First and foremost, we would like to thank all of our contributors for their hard work in writing the incredible chapters of which this book comprises. Your work has produced an exciting and varied volume which we are so delighted to be able to share with the world. We are also particularly grateful to Sophie Lillywhite, who created the stunning image on our front cover. We would especially like to extend our thanks to Laurel Plapp at Peter Lang, who has supported and advised us throughout the whole process, and we thank the reviewers, too, for their helpful comments and feedback.

This edited volume arose from a conference that we organized in Birmingham in January 2018 entitled ‘Imagining the Body in France and the Francophone World’, along with a special issue of L’Esprit Créateur entitled ‘Challenging Normative Spaces and Gazes: The Body in 20th-and 21st-Century Francophone Culture’ (2020).
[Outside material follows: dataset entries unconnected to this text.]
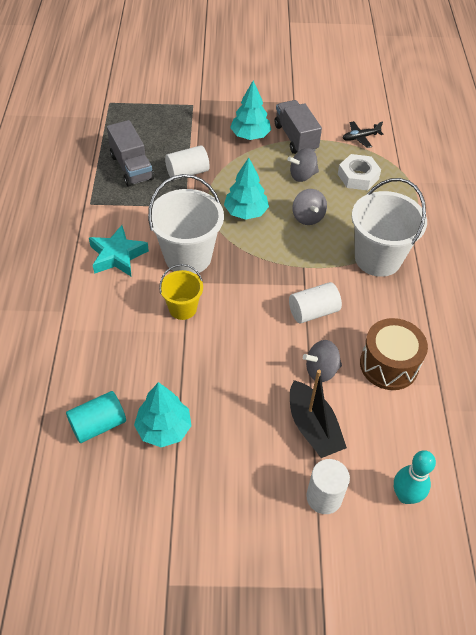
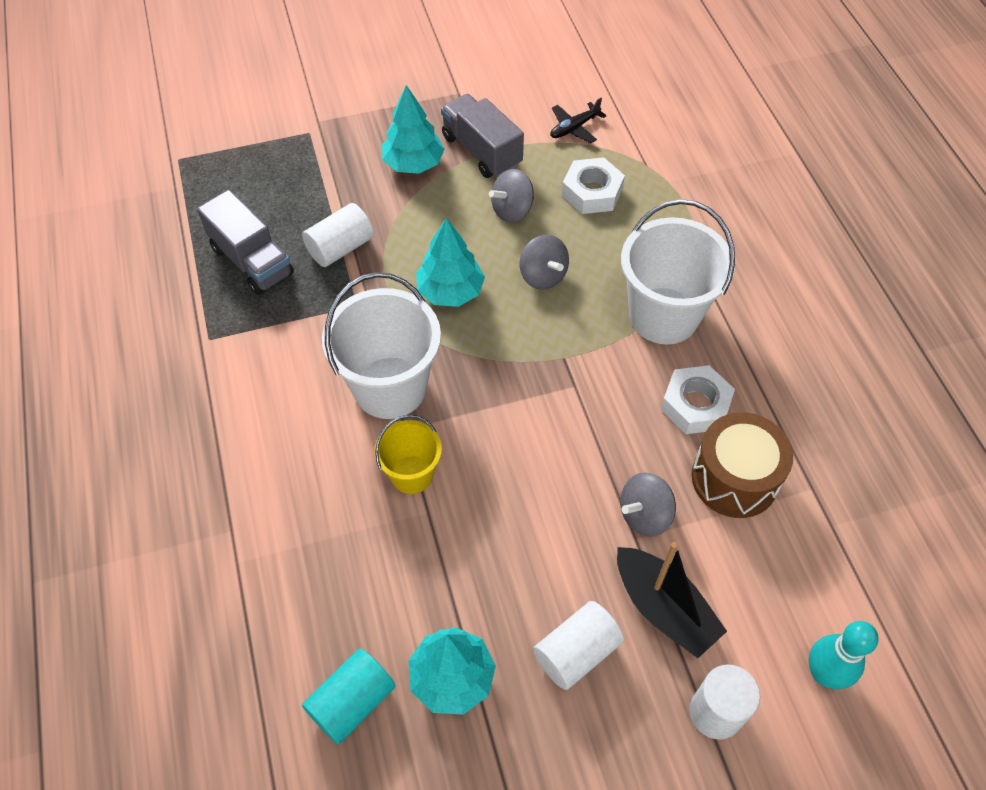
camera: 15 degrees left, 5 degrees up
(117, 256) = (283, 415): turquoise star -> none
(313, 311) = (602, 425): white cylinder -> white cylinder (576, 652)
(379, 315) = (695, 405): none -> white nut

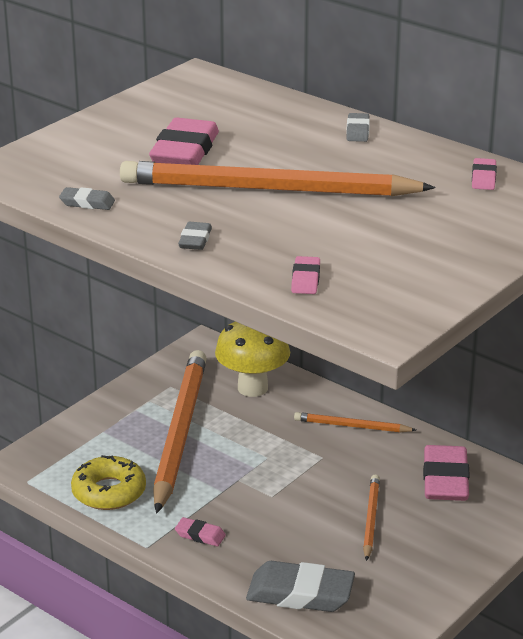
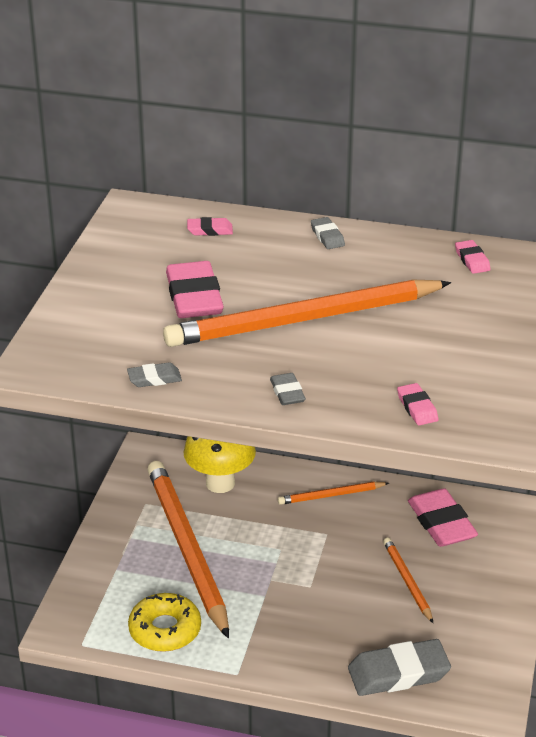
camera: 25 degrees left, 5 degrees up
(200, 535) = (276, 646): pink eraser -> pink eraser (210, 230)

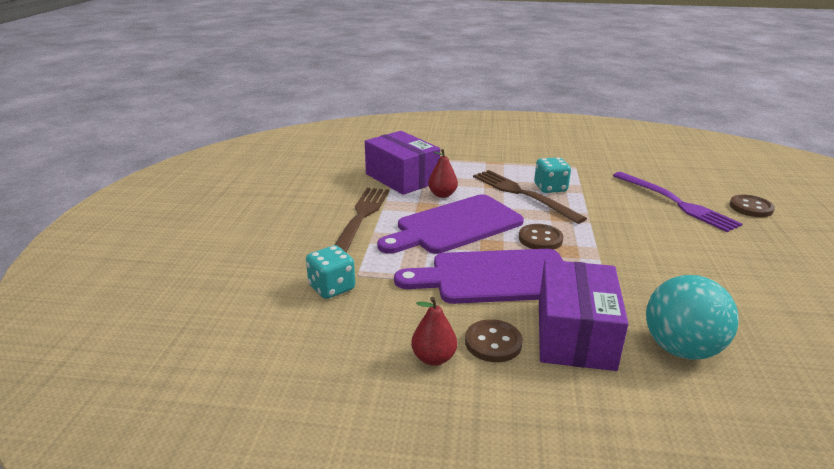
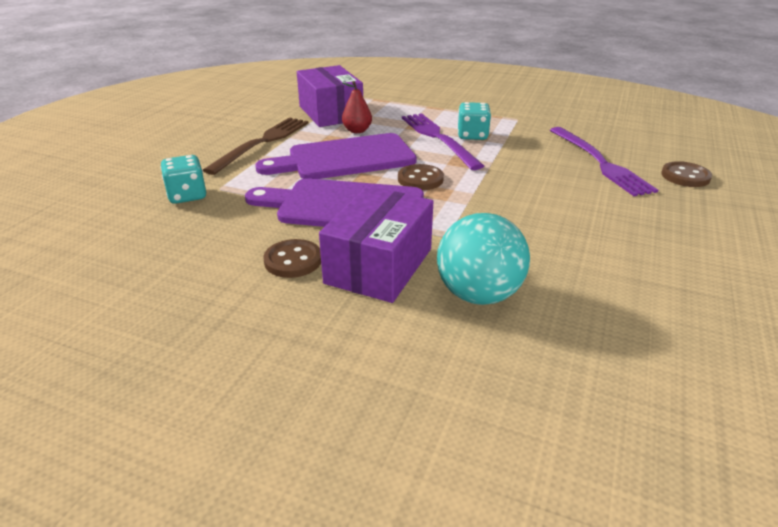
camera: 15 degrees right, 5 degrees up
(433, 358) = (227, 264): red pear -> none
(523, 194) = (438, 138): brown fork -> purple fork

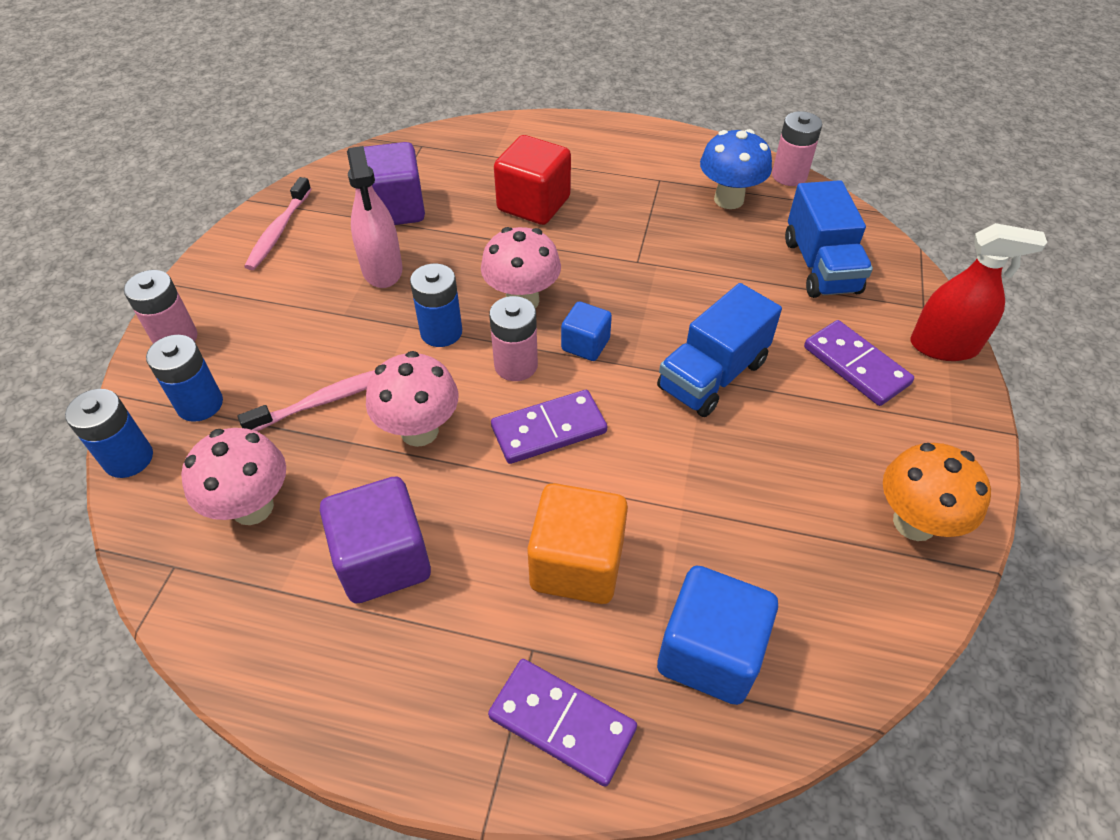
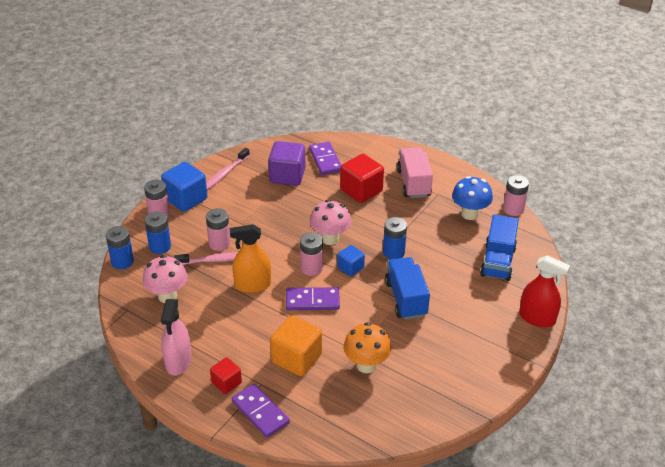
camera: 20 degrees right, 10 degrees down
(319, 365) = (219, 243): none -> pink battery
(382, 269) = (268, 205): pink spray bottle -> pink spray bottle (178, 361)
(383, 560) = (214, 332): purple cube -> none
(419, 431) = (252, 285): pink mushroom -> orange spray bottle
(441, 332) = (283, 243): blue battery -> blue battery (393, 252)
(458, 674) = (226, 383): none -> red cube
(612, 172) = (413, 183): none -> pink truck
(709, 653) = (336, 408): blue cube -> blue cube (186, 199)
(712, 375) = (406, 299): blue truck -> blue truck turned 105 degrees clockwise
(855, 366) = (483, 314): purple domino -> purple domino (325, 160)
(914, 523) = (463, 388): orange mushroom -> orange mushroom (366, 365)

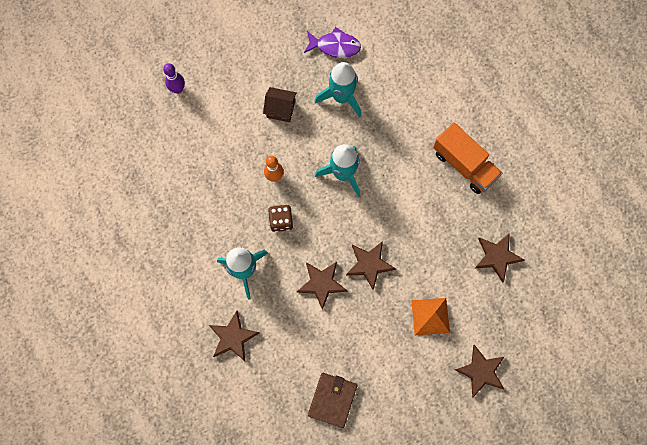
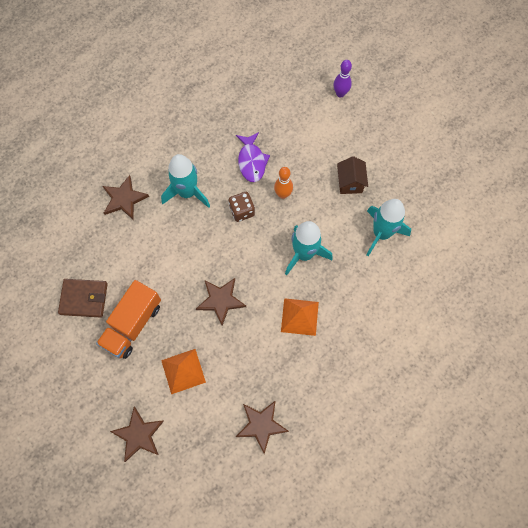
camera: 75 degrees right, 5 degrees down
(321, 283) = (191, 262): brown star -> none
(335, 46) = (432, 214): purple fish -> purple fish (251, 161)
(404, 195) = (299, 316): none -> orange pyramid
(464, 164) = (349, 369): orange truck -> orange truck (132, 324)

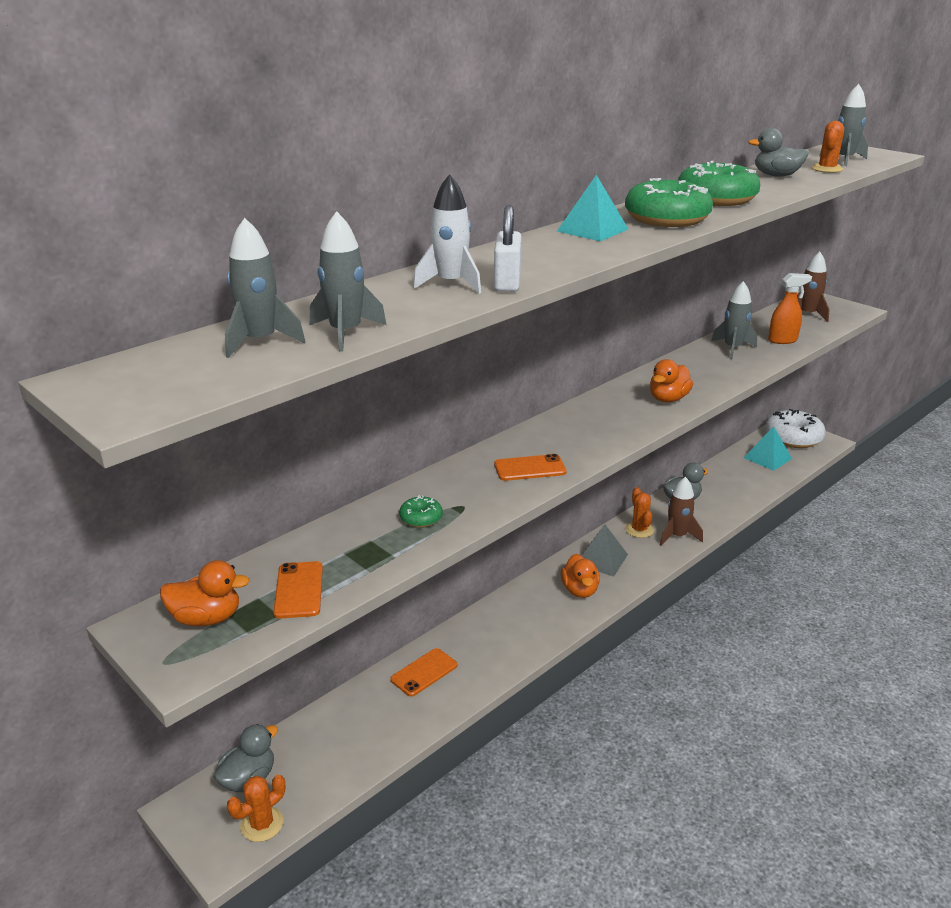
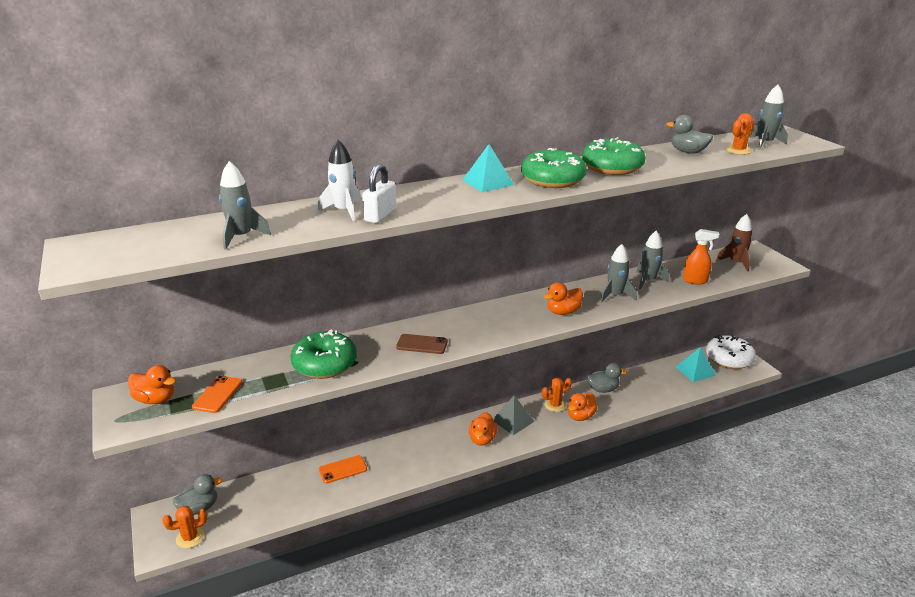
camera: 20 degrees right, 0 degrees up
(260, 342) = (189, 235): grey rocket -> grey rocket (615, 295)
(421, 518) = (325, 364): green donut -> green donut, size x2.19
(530, 468) = (422, 344): orange phone -> brown phone
(639, 530) = (555, 405): orange cactus -> orange cactus turned 60 degrees clockwise
(677, 536) = (580, 416): brown rocket -> orange duck

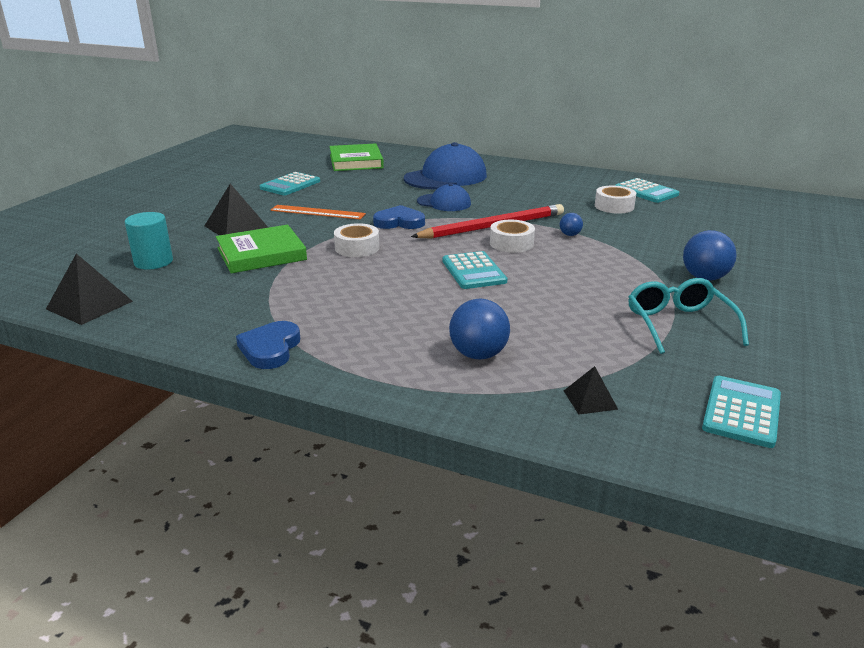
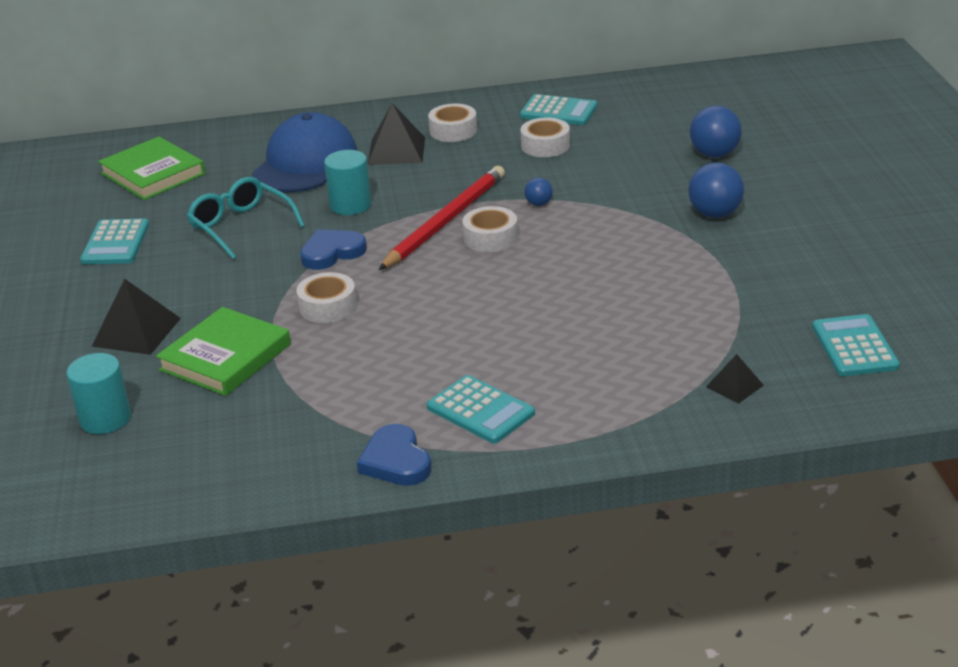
camera: 30 degrees left, 5 degrees up
(89, 305) = (116, 501): black pyramid -> black pyramid (396, 151)
(317, 212) = (212, 273): orange ruler -> none
(444, 203) = (350, 205): blue cap -> turquoise cylinder
(473, 271) = (491, 289): turquoise calculator -> turquoise calculator (480, 410)
(478, 354) = (599, 383): blue ball -> blue ball (714, 154)
(559, 184) = (453, 131): none -> white tape
(679, 324) = (737, 278): turquoise glasses -> turquoise glasses (241, 226)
The vast majority of our contributors are early career researchers and this book therefore celebrates the innovative research that our cohort is undertaking.

We would also like to extend our thanks to a variety of organizations which either subsidized our conference or have funded our own individual research projects which we were undertaking at the time of editing this book. These include The Leverhulme Trust, the Institute of Modern Languages Research, the Society for French Studies, the Arts and Humanities Research Council, the University of Birmingham and the University of Leeds.

Of course, we would also like to thank our partners, family, friends and colleagues who have supported us during this process. You know who you are!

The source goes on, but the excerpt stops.